The lack of financial accountability of MPs revealed by the "Colston affair" highlights the fact that — contrary to the myths perpetuated by establishment political commentators in the capitalist media and in academia, as well as bourgeois politicians themselves — the parliamentary system exists to thwart rather than implement democracy ("rule by the people").

Public accountability of MPs is restricted to general elections held once every three years, or when the government of the day thinks it has the best chance of winning. In such elections, one MP is elected by an electorate made up of around 70,000 voters.

This makes it impossible for voters to meet together, collectively scrutinise the record and policy of the candidates, or collectively formulate what policies they want their elected representative to argue for in parliament. Throughout the election process, including in the ballot itself, voters select a parliamentary "representative" in the same way they buy commodities at a supermarket — as essentially passive, atomised customers.

The electorate — made up overwhelmingly of ordinary working people, of workers and small farmers — is forced to rely on the literature distributed by the candidates' parties, the advertising campaigns run by parties that can afford such campaigns and the extremely limited policy debates conducted in the capitalist mass media, to assess candidates' policies.

Once they are elected to parliament, MPs can easily renege on the promises they made during the election campaign. The size of their electorates makes it impossible for their constituents to meet collectively to review the performance of their MP, to discuss and demand any change in his or her activities and to replace the MP if they are dissatisfied with his/her activity.

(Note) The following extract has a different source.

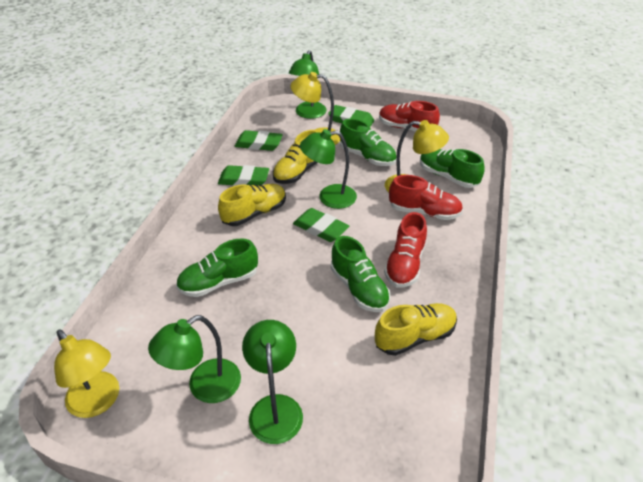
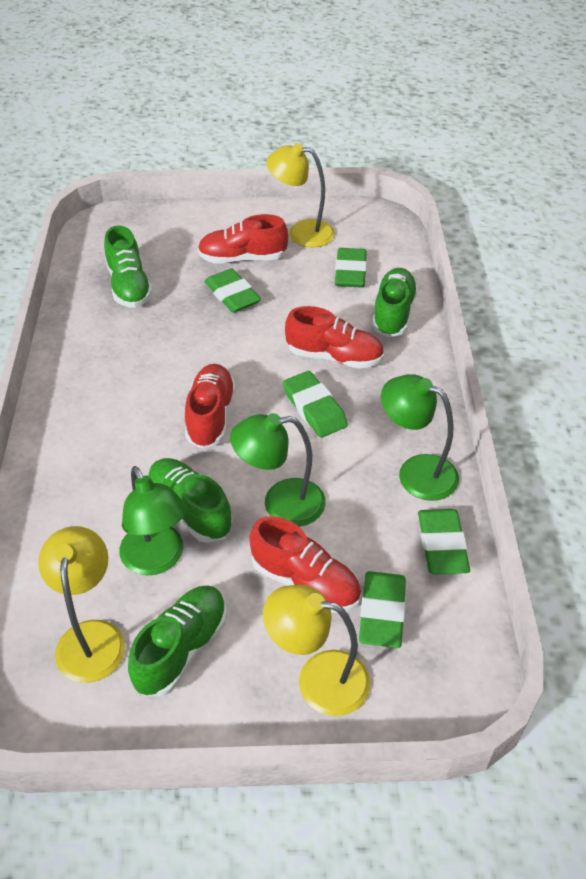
green eraser: 4 -> 5
green lamp: 4 -> 3
red shoe: 3 -> 4
yellow shoe: 3 -> 0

The very structure of the parliamentary system excludes the vast majority of people from any real say in politics, i.e. in government policy and thus use of state power. This fact is unconsciously acknowledged by establishment political commentators whenever they refer to "politics": a person is said to have entered or left "politics" when they gain or lose a parliamentary seat.

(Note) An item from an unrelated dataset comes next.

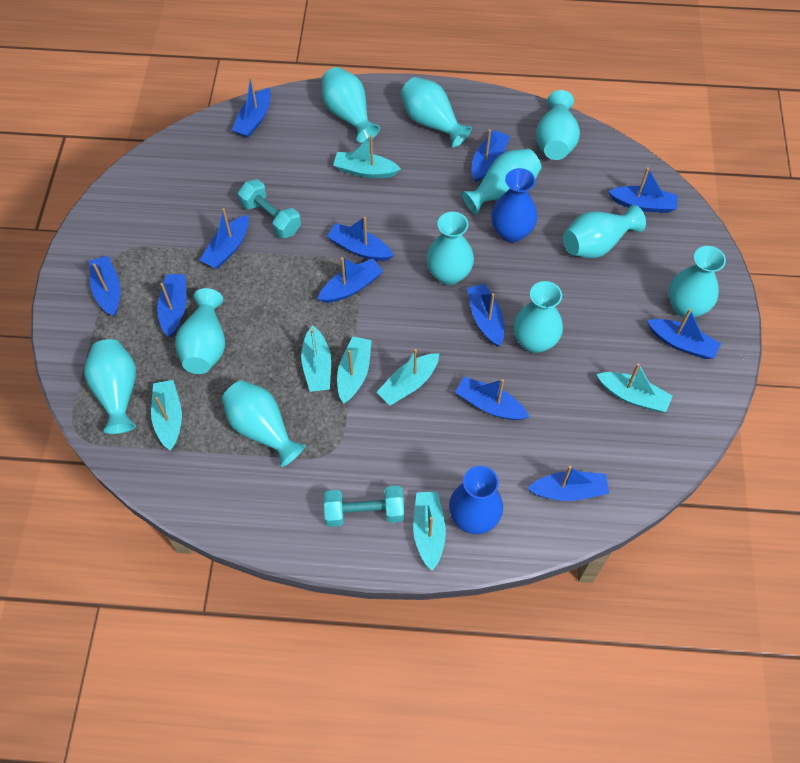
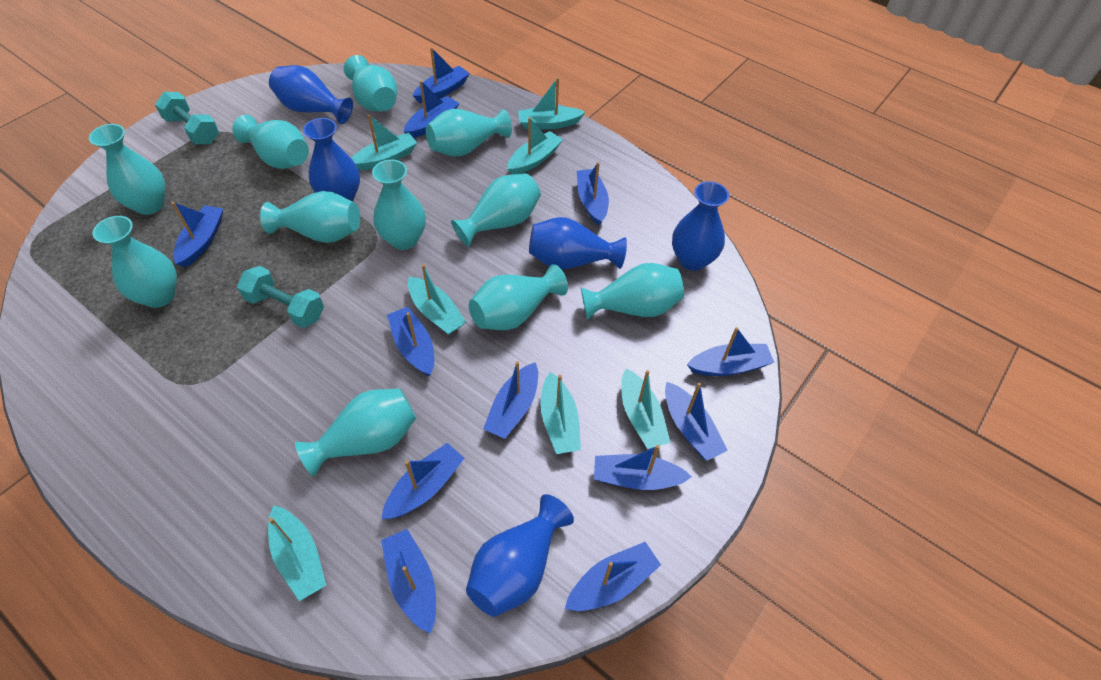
blue vase: 2 -> 5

Not only are the vast majority of voters excluded from involvement in deciding the operations of government, so too are most of their elected representatives. The administration of government policy is concentrated in the hands of a small number of MPs (the cabinet) and in the hands of a bureaucracy — the highly paid, unelected officials who administer the public service, the military and police forces and the judicial and penal systems.

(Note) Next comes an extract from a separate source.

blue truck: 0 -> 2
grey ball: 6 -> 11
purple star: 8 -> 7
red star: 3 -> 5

These bureaucrats are provided with exorbitant salaries and lavish perks. They enjoy lifestyles very different from those of the vast majority of the population and therefore do not share the same social interests. Even if they are not recruited from wealthy families (which most are), the high salaries they are paid and the social connections they make as a result of their lifestyles enables them to enter into the families of the big capitalists and top structures of the corporations.

A genuinely democratic system of government, such as was first instituted by the working people of Paris during their brief rebellion in 1871 and by the Russian workers in 1917, would do away with the parliamentary system. It would be based on local assemblies of citizens, collectively meeting to elect delegates to municipal councils, who in their turn would elect delegates to regional councils, and so on, up to a single national assembly of delegates.

At each tier, the body that elected the delegates would involve no more than a few thousand voters — who would thus be able to hear and discuss reports from their elected representatives and replace them at any time the voters were dissatisfied with their work.

At each tier of such a delegated system of government, the assembled delegates would elect an executive body to implement their policy decisions. This would ensure that all the actual administrative work was in the hands of officials who were elected and accountable.

Moreover, all elected delegates and officials would be paid no more than the average wage, ensuring that public office was not a means of personal enrichment and that the lifestyle and hence social interests of those holding public office were not at odds with those of ordinary working people.